Notice is hereby given of the final approval of a proposed information collection by the Board of Governors of the Federal Reserve System (Board) under the Office of Management and Budget (OMB) delegated authority. Board-approved collections of information are incorporated into the official OMB inventory of currently approved collections of information. Copies of the Paperwork Reduction Act Submission, supporting statement and approved collection of information instruments are placed into OMB's public docket files. The Federal Reserve may not conduct or sponsor, and the respondent is not required to respond to, an information collection that has been extended, revised, or implemented on or after October 1, 1995, unless it displays a currently valid OMB control number.Start Further Info
FOR FURTHER INFORMATION CONTACT:
Federal Reserve Board Clearance Start Printed Page 42804Officer—Nuha Elmaghrabi—Office of the Chief Data Officer, Board of Governors of the Federal Reserve System, Washington, DC 20551, (202) 452-3829. Telecommunications Device for the Deaf (TDD) users may contact (202) 263-4869, Board of Governors of the Federal Reserve System, Washington, DC 20551.
OMB Desk Officer—Shagufta Ahmed—Office of Information and Regulatory Affairs, Office of Management and Budget, New Executive Office Building, Room 10235, 725 17th Street NW., Washington, DC 20503.
Final approval under OMB delegated authority of the extension for three years, with revision, of the following information collection:
Report title: Report of Selected Money Market Rates.
Agency form number: FR 2420.
OMB Control number: 7100-0357.
Effective Date: October 20, 2015, for Part A-Federal Funds, Part AA-Selected Borrowings from Non-Exempt Entities, and Part B-Eurodollars. January 15, 2016, for Part C-Time Deposits and Certificates of Deposit.

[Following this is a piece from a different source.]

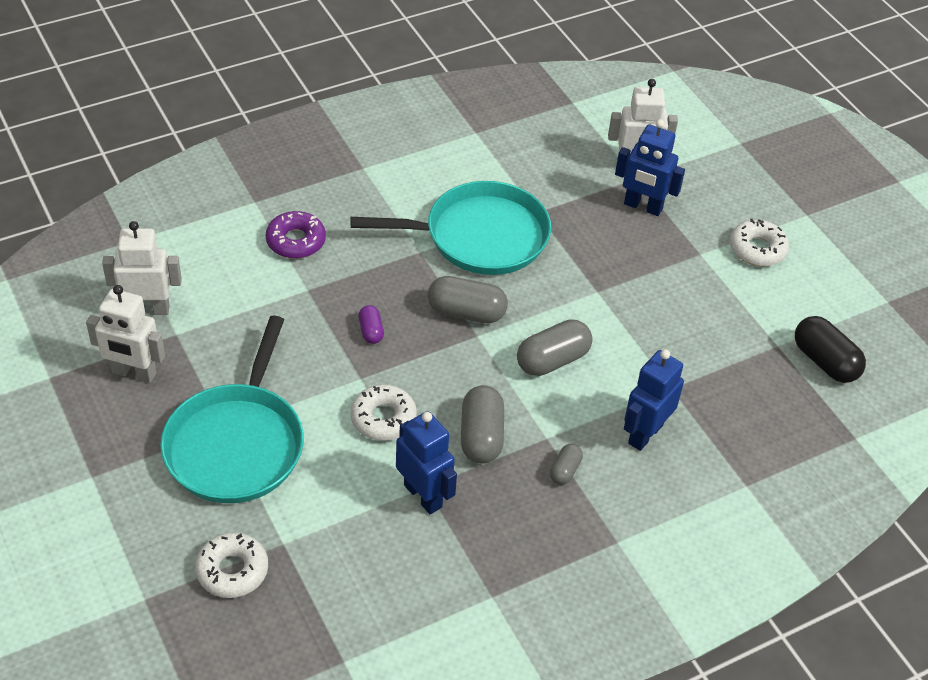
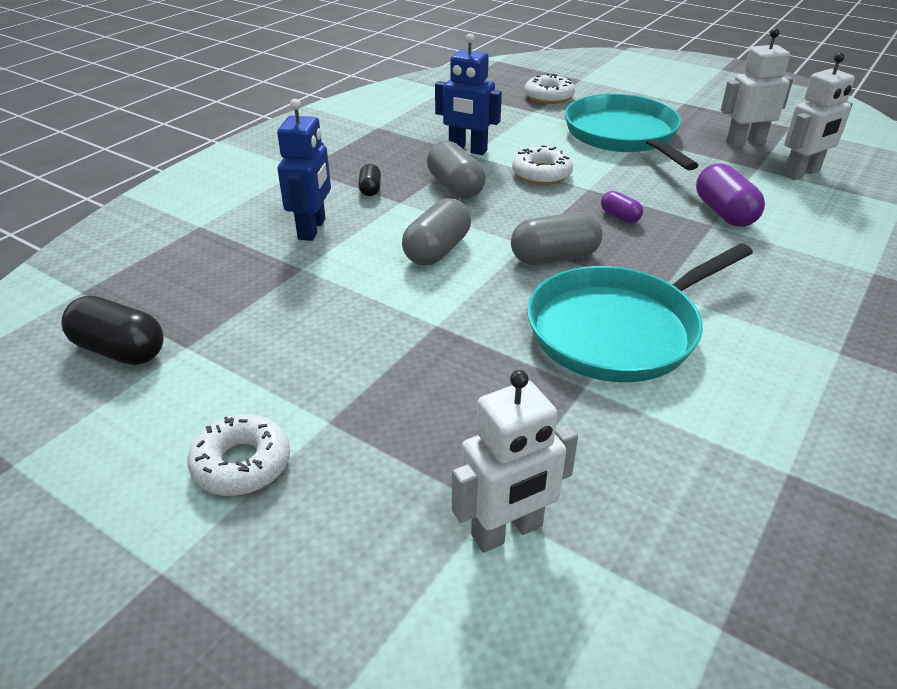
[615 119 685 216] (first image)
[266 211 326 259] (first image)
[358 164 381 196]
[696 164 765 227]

Reporters: Domestically chartered commercial banks and thrifts that have $18 billion or more in total assets, or $5 billion or more in assets and meet certain unsecured borrowing activity thresholds; U.S. branches and agencies of foreign banks with total third-party assets of $2.5 billion or more.
Estimated annual reporting hours: Commercial banks and thrifts—34,200 hours; U.S. branches and agencies of foreign banks—35,100 hours; International Banking Facilities—19,750 hours; Significant banking organizations—900 hours.
Estimated average hours per response: Commercial banks and thrifts—1.8 hours; U.S. branches and agencies of foreign banks—1.8 hours; International Banking Facilities—1.0 hour; Significant banking organizations—1.8 hours.
Number of respondents: Commercial banks and thrifts—76; U.S. branches and agencies of foreign banks—78; International Banking Facilities—79; Significant banking organizations—2.
General description of report: The FR 2420 is a mandatory report that is authorized by sections 9 and 11 of the Federal Reserve Act (12 U.S.C. 324 and 248(a)(2)), sections 7(c)(2) and 8(a) of the International Banking Act (12 U.S.C. 3105(c)(2) and 3106(a)), and section 5(c) of the Bank Holding Company Act (12 U.S.C. 1844(c)(1)(A)). Individual respondent data are regarded as confidential under the Freedom of Information Act (FOIA) (5 U.S.C. 552(b)(4)).
Abstract: The FR 2420 is a transaction-based report that currently collects daily liability data on federal funds transactions, Eurodollar transactions, and certificates of deposit (CD) issuance from (1) domestically chartered commercial banks and thrifts that have $26 billion or more in total assets and (2) U.S. branches and agencies of foreign banks with total third-party assets of $900 million or more. FR 2420 data are used in the analysis of current money market conditions and will allow the Federal Reserve Bank of New York (FRBNY) to calculate and publish interest rate statistics for selected money market instruments.
Current Actions: On April 7, 2015, the Federal Reserve published a notice in the Federal Register (80 FR 18620) requesting public comment for 60 days on the extension, with revision, of the FR 2420. The comment period for this notice expired on June 8, 2015. The Federal Reserve received four comment letters on the proposed revisions of the FR 2420; three from trade organizations and one from a U.S. branch of a foreign bank. Substantive comments on the data collection are discussed in detail below. In addition, several technical comments were received and the Federal Reserve will update the final reporting forms and instructions for these comments, as appropriate.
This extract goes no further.